One of our defects as a nation is a tendency to use what have been called weasel words. When a weasel sucks eggs, the meat is sucked out of the egg. If you use a weasel word after another, there is nothing left of the other. [Theodore Roosevelt]

And, in fact, a weasel word has become more than just an evasion or retreat. We've trained our weasels. They can do anything. They can make you hear things that aren't being said, accept as truths things that have only been implied, and believe things that have only been suggested. Come to think of it, not only do we have our weasels trained, but they, in turn, have got you trained. When you hear a weasel word, you automatically hear the implication. Not the real meaning, but the meaning it wants you to hear. [Carl Wrighter]

[via Virtual Salt: Critical Thinking Course]

And our appy-polly-loggies to Mr Benjamin Disraeli for the title munging.

Posted by jim at June 11, 2003 08:14 AM
Comments

Man, Friedman gets my goat! He's able to present himself as oh so reasonable, quite the opposite of the evil gasbags of the right, but all too often he ends up in the same place. That and his tendency to say three contradictory things in one breath without blinking.
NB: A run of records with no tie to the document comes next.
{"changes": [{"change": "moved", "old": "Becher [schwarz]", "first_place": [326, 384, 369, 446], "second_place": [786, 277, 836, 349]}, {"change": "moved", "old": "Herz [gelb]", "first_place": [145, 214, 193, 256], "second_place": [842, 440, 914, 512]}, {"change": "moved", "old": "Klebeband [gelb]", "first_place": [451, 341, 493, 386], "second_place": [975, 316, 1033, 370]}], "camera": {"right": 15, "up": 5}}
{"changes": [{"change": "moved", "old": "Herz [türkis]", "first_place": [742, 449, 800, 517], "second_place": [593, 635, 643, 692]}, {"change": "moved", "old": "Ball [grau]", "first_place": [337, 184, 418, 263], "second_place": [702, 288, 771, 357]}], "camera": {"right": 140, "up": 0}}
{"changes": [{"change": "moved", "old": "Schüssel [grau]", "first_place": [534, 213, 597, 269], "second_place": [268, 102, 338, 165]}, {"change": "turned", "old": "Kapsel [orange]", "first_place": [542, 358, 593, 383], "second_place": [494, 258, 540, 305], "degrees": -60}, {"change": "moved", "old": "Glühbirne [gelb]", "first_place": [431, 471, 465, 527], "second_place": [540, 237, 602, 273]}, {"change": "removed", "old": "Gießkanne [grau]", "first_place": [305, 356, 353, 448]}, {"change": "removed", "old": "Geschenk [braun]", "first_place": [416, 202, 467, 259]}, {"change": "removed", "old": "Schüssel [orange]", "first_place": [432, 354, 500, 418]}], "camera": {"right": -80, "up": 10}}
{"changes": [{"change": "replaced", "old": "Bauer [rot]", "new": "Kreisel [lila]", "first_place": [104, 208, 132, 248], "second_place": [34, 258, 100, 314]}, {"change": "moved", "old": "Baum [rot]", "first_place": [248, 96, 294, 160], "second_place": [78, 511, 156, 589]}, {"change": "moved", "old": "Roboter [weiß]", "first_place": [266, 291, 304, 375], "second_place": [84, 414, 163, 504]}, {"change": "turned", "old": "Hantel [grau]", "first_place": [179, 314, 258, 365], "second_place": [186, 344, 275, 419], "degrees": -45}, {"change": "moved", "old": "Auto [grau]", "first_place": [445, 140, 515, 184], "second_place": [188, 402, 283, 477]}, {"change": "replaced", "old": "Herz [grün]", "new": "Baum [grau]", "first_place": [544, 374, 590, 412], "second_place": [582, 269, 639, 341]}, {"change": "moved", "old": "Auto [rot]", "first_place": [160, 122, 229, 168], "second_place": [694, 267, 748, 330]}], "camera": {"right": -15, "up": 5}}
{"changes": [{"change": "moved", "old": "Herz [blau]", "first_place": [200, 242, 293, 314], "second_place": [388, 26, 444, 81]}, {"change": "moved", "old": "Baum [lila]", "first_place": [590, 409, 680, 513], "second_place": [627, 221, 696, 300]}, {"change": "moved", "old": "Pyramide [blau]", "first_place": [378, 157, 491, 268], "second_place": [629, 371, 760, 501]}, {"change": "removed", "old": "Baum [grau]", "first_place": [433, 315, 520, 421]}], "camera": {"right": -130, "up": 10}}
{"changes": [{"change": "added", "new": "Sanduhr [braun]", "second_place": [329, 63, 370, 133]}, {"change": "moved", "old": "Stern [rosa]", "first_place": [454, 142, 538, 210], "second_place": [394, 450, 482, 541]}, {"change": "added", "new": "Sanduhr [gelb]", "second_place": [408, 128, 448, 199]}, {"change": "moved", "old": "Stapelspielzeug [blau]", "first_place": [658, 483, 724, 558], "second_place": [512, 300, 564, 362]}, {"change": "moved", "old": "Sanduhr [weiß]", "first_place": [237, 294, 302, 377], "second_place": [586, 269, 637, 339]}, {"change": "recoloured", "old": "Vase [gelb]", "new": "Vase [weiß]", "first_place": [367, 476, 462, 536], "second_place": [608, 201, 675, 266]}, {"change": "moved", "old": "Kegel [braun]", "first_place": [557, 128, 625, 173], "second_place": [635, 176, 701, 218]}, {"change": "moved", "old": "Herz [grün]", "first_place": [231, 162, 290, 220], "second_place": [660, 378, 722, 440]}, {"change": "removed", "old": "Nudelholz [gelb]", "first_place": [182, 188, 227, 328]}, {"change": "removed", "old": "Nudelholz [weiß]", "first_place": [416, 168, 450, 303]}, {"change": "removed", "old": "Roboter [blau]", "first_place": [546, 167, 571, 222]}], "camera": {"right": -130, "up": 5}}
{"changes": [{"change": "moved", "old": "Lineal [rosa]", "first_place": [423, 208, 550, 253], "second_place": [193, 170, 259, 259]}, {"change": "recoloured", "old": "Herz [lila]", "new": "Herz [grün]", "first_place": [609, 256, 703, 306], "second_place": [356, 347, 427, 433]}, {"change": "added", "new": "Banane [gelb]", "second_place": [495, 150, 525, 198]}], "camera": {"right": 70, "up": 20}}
I can't get to his op-ed piece -- for some reason the NYT is now offering to sell it to me for $2.95, a barrier I don't recall seeing before -- so I don't know for sure whether he's contradicting himself in this instance, but it sure sounds like it. Back before the shooting war Friedman was interviewed on the 9/5/2002 Fresh Air and host Terry Gross asked his interpretation of the Bush administration's real reasons for going to war. His ingenuous answer was that "What you see is what you get." Give me a break!